The US Stock Market And Currency Trading (Part II)

What moves the stock market down? How to counteract those movements in the forex market? We are going to focus when the stock market goes down like the present.

Contrarian theory suggests that when an overwhelming majority of investors begin to think alike, the majority is bound to be proven wrong in not too distant a future. When people start seeing the stocks go up, they become excited.

Savvy investors jump in early. They are the lucky ones who will reap all the fruits of early entry into the up-trending market. As the stock market begins to move higher and higher, more and more investors jump in as they now believe in the upward movement. While most investors stay on the sidelines still undecided trying to figure out whether the stocks will go more up or not!
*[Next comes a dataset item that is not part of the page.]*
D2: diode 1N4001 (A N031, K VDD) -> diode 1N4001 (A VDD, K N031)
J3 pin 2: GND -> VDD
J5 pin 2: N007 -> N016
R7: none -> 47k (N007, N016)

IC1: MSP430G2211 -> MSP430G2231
Majority who has been sitting out decide they cant afford to miss out on any more profit making opportunities and they jump into the game finally near the top of the uptrend. The savvy investors who have been enjoying the bullish run decide to take profits and run at about the time that these investors are jumping in.

As investors begin to unload their positions, suddenly there is a mass fire sale and the market crashes. The selling generated by these people eventually begins to pull the market down and people start to panic.
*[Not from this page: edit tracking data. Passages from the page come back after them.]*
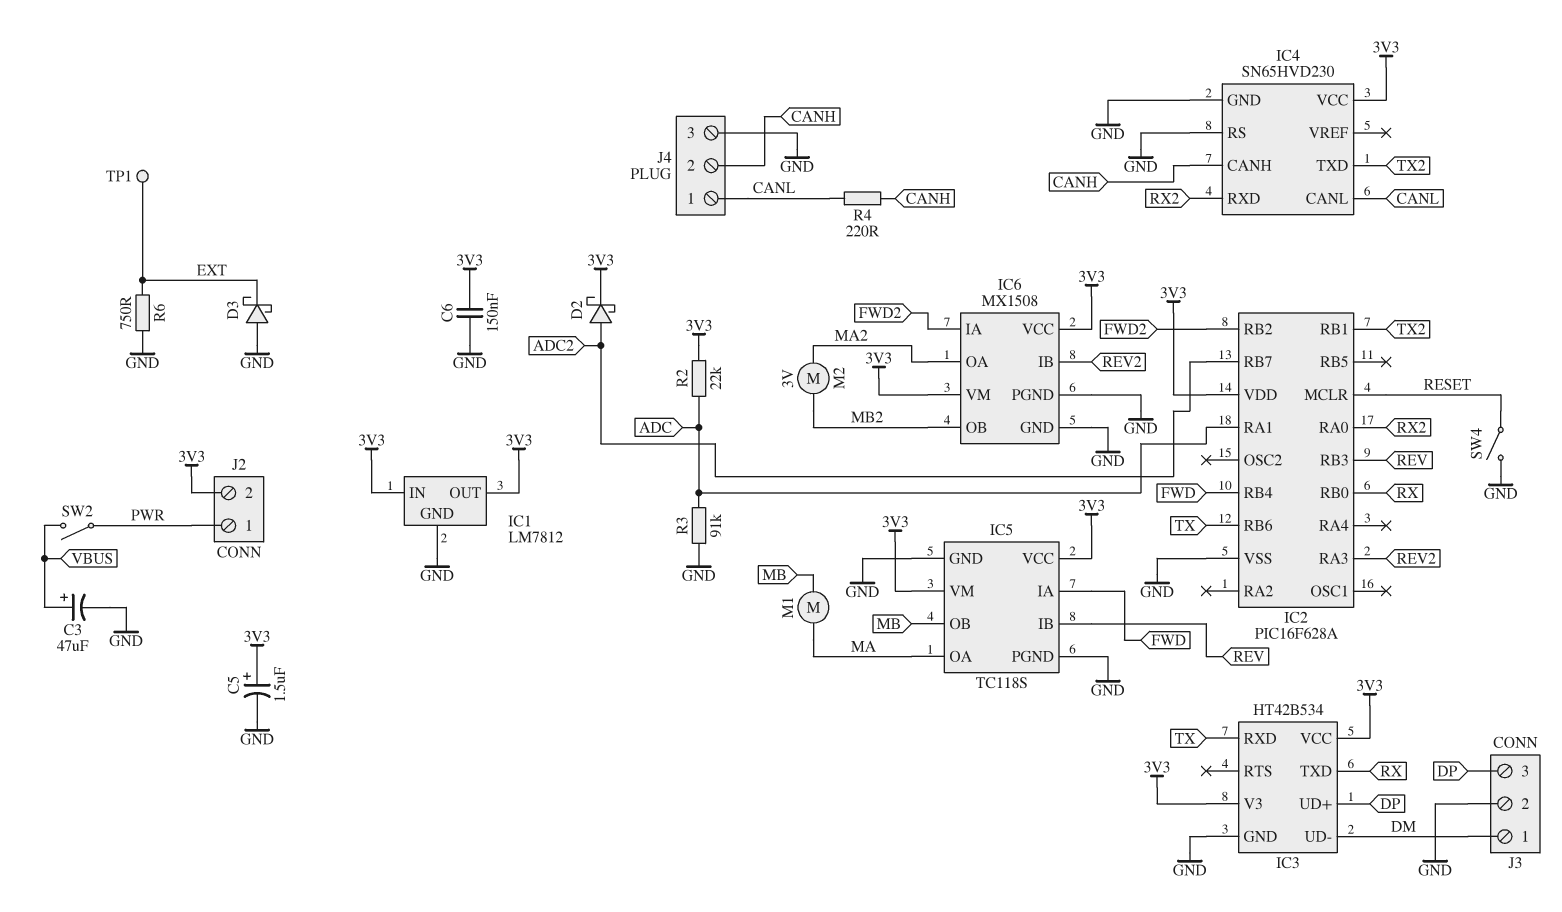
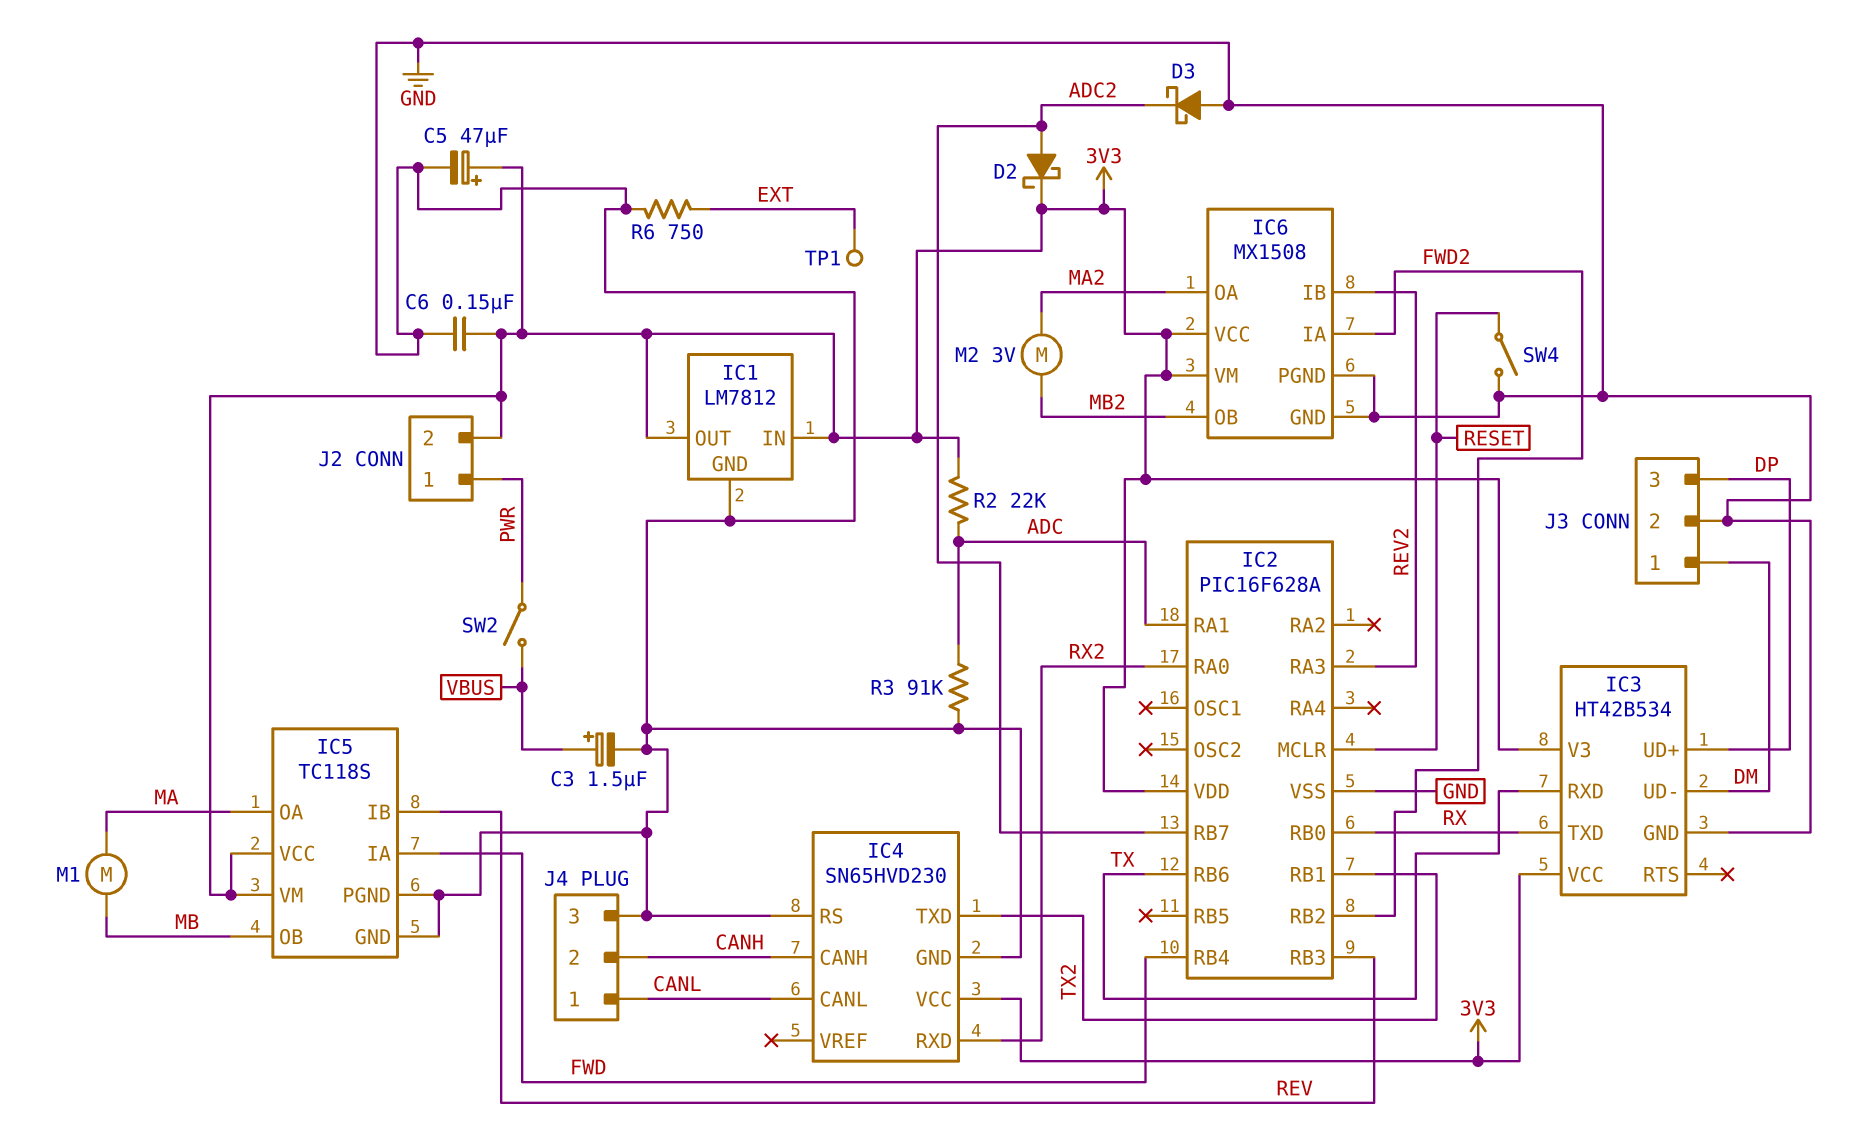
C3: 47uF (plus VBUS, minus GND) -> 1.5uF (plus VBUS, minus GND)
C5: 1.5uF (plus 3V3, minus GND) -> 47uF (plus 3V3, minus GND)
D3: schottky (A GND, K EXT) -> schottky (A GND, K ADC2)
R4: 220 (CANH, CANL) -> none

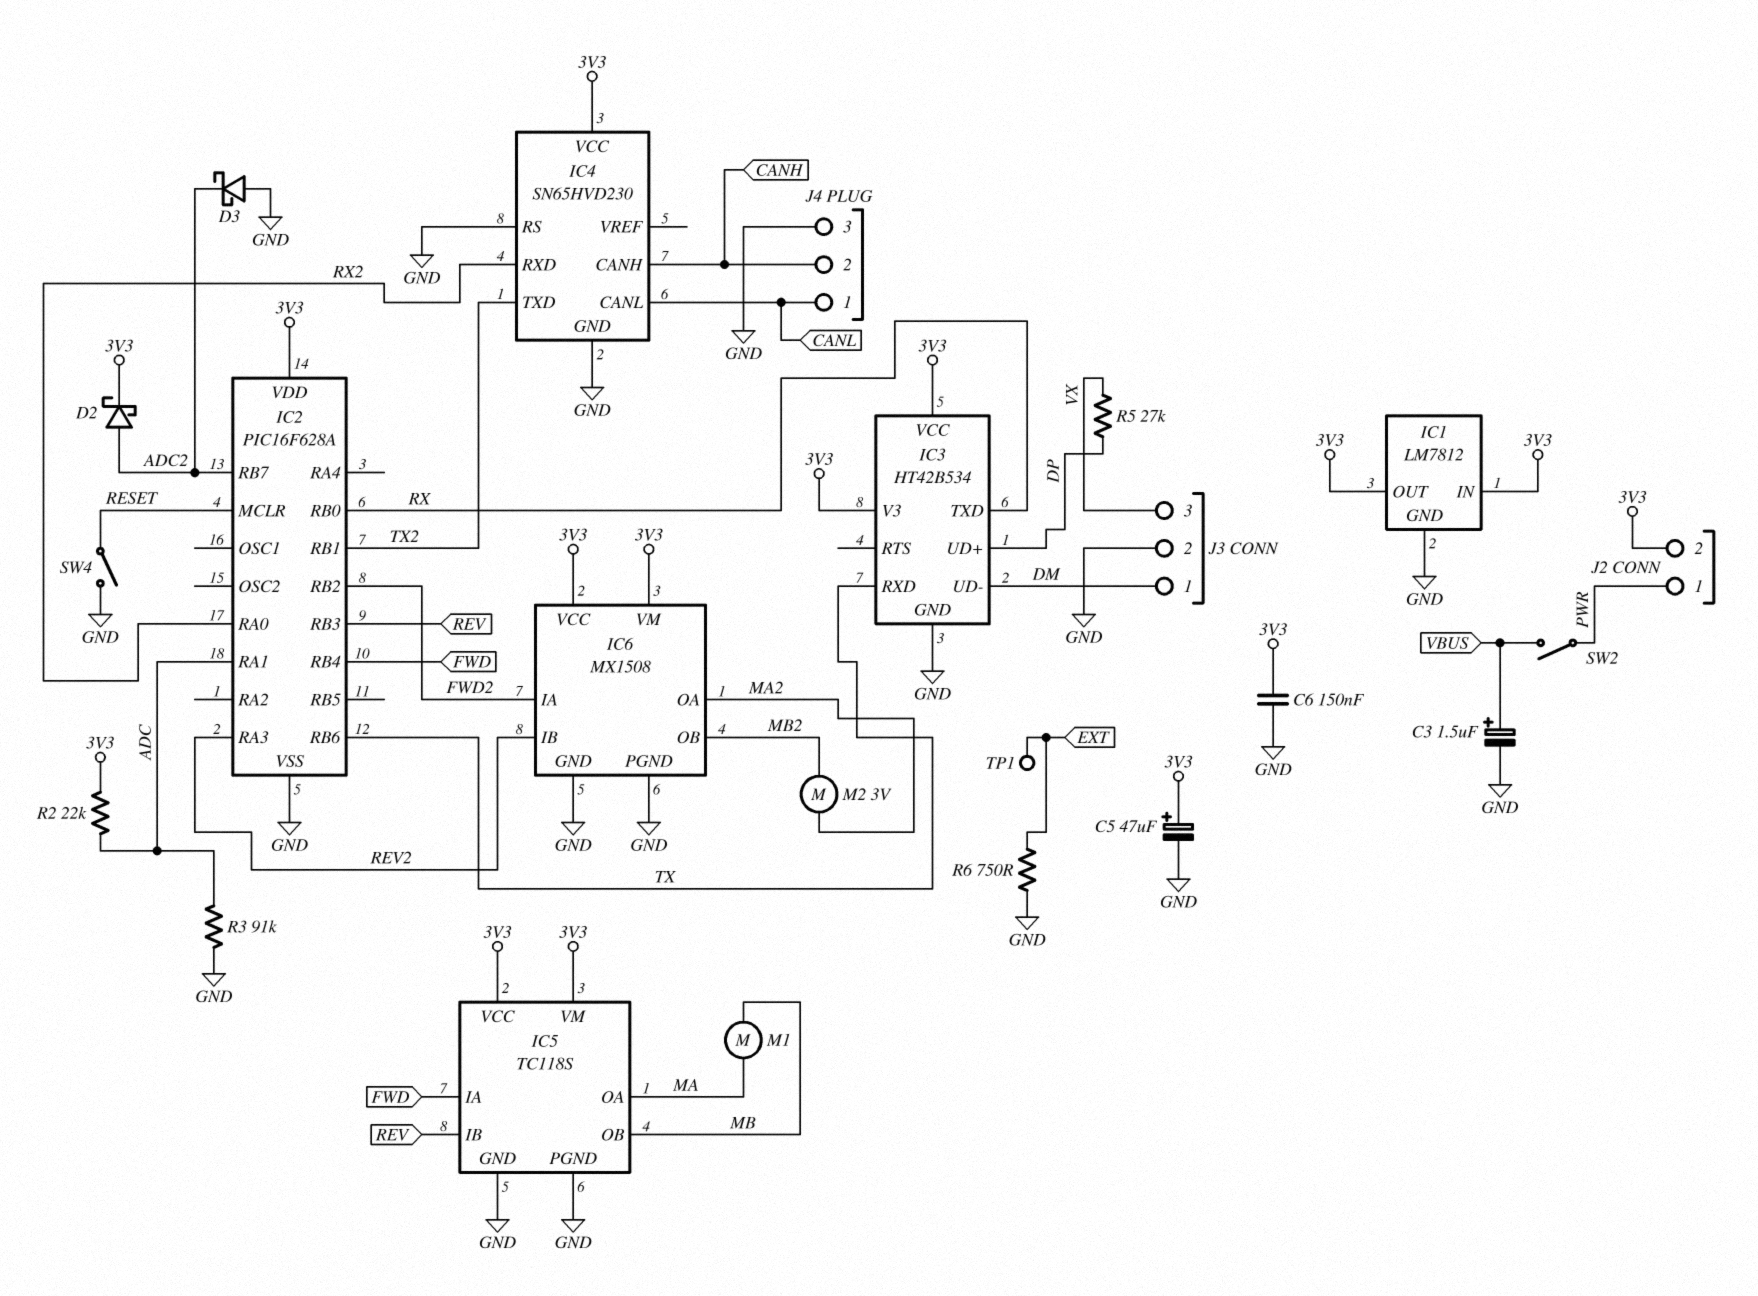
J3 pin 3: DP -> VX
R5: none -> 27k (DP, VX)

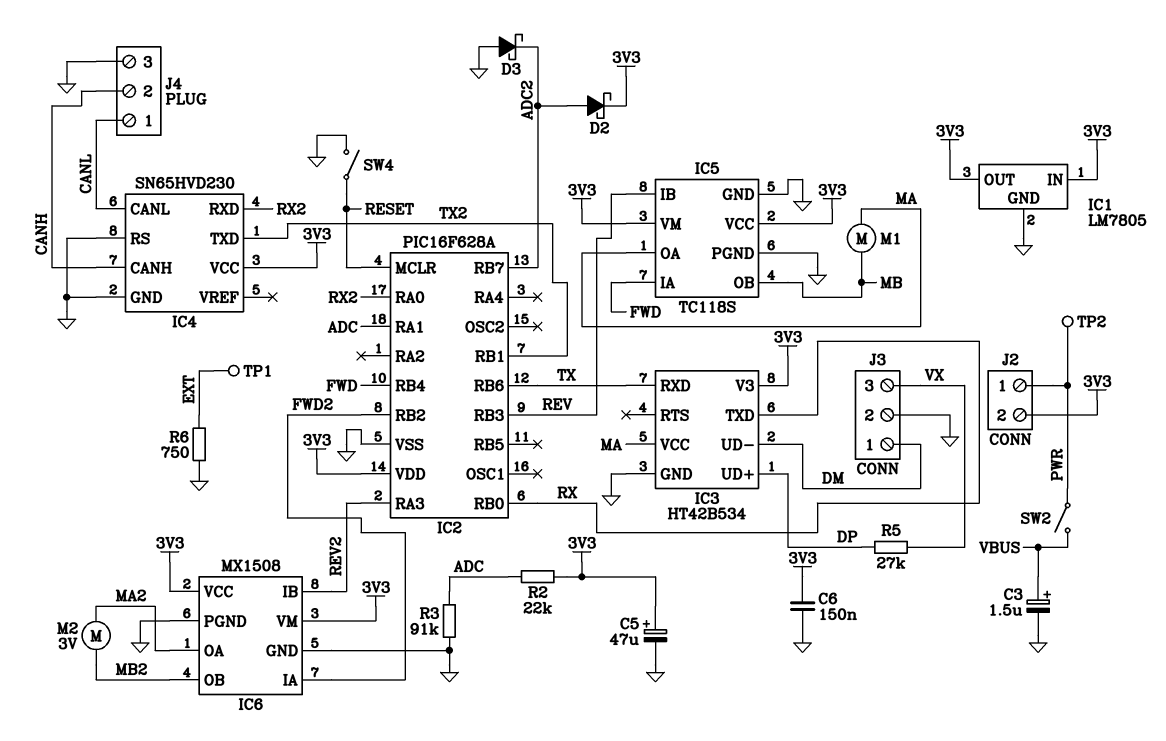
IC1: LM7812 -> LM7805
IC3 pin VCC: 3V3 -> MA
TP2: none -> test point (PWR)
S&P 500 represents the market capitalization of 500 largest US companies that are traded on the US Stock Markets. The S&P 500 Stock Index is the most recognized US stock market index in the world. You can track the movement of the S&P 500 through an ETF, the Standard & Poors Depository Receipts (ticker symbol SPY).

When the US economy does well, S&P 500 index rises. More and more investors invest in US stocks. The value of the US Dollar rises. S&P 500 index is closely correlated with the US economy.

Conversely, when the US economy does not perform well, more and more investors want out of the US stocks. S&P 500 index falls! The value of the US Dollar falls. You can predict the direction of any currency pair involving US Dollar on one side by monitoring the movement of the S&P 500. The easiest way to monitor S&P 500 is to invest in SPY.

Invest in SPY to see how the stock market is going to affect your portfolio. It is the easiest and the best way to get a clear perspective on what is happening in the US economy and the market place.

Whether you invest in SPY or not, you need to keep track of it. You can watch it on a weekly basis. While the forex market will immediately react to some short term movements in the US stock market, it is more susceptible to the longer term influence of the stock market.